§ **Work instructions**
If a line in the entries below includes "part", pick it out and copy it.

§ **Data for review**
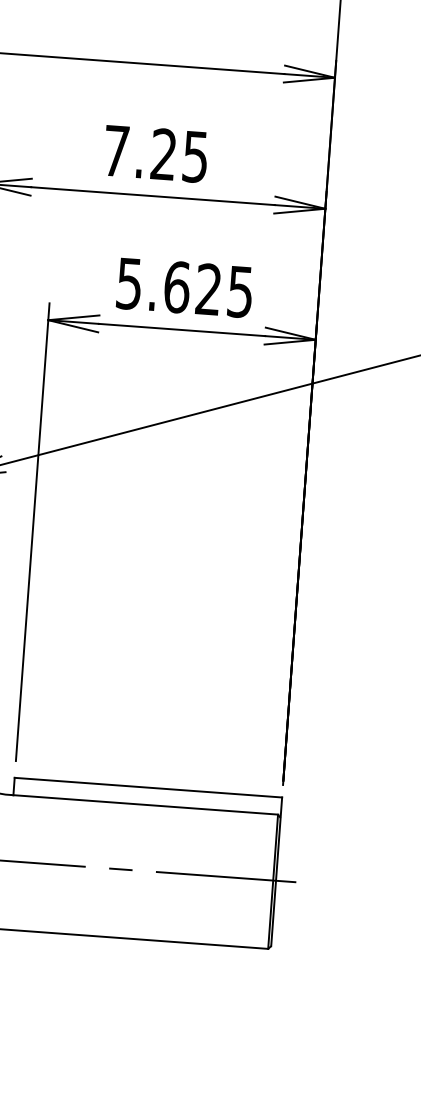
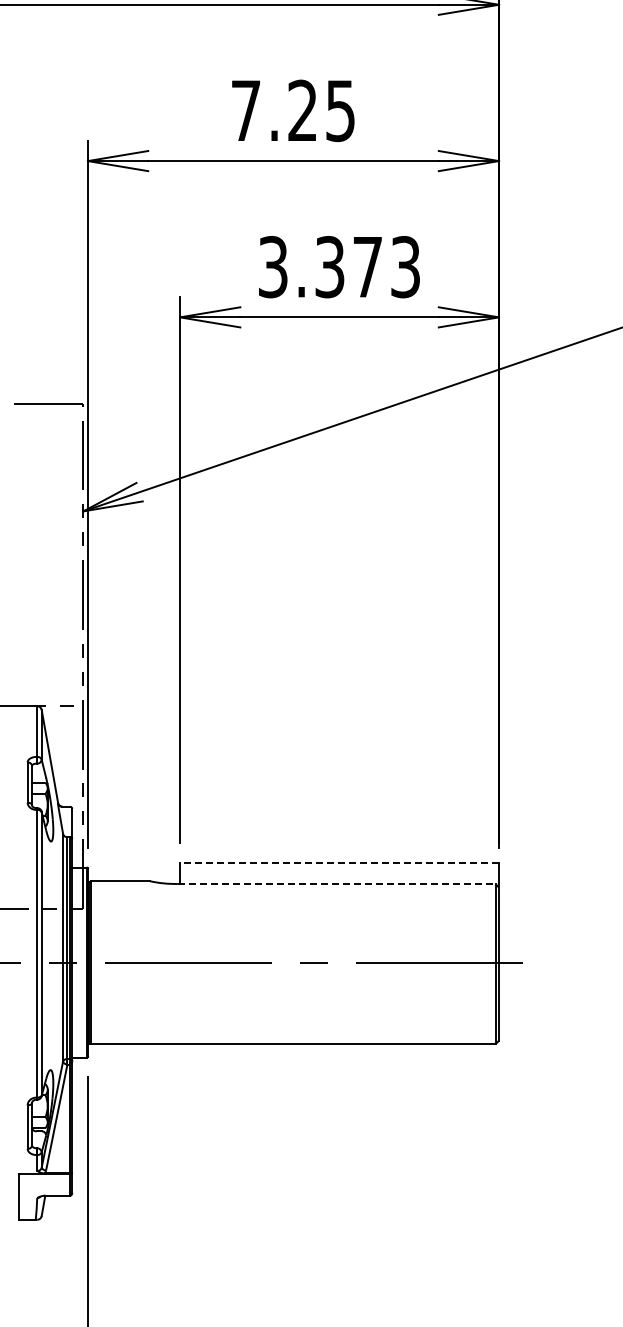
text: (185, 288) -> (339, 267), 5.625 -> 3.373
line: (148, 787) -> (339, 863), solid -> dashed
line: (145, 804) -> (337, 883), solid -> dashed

...

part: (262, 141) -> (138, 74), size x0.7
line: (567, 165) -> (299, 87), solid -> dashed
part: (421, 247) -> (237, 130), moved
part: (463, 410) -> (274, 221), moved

§ **Output of the task**
part: (262, 141) -> (138, 74), size x0.7
part: (421, 247) -> (237, 130), moved
part: (463, 410) -> (274, 221), moved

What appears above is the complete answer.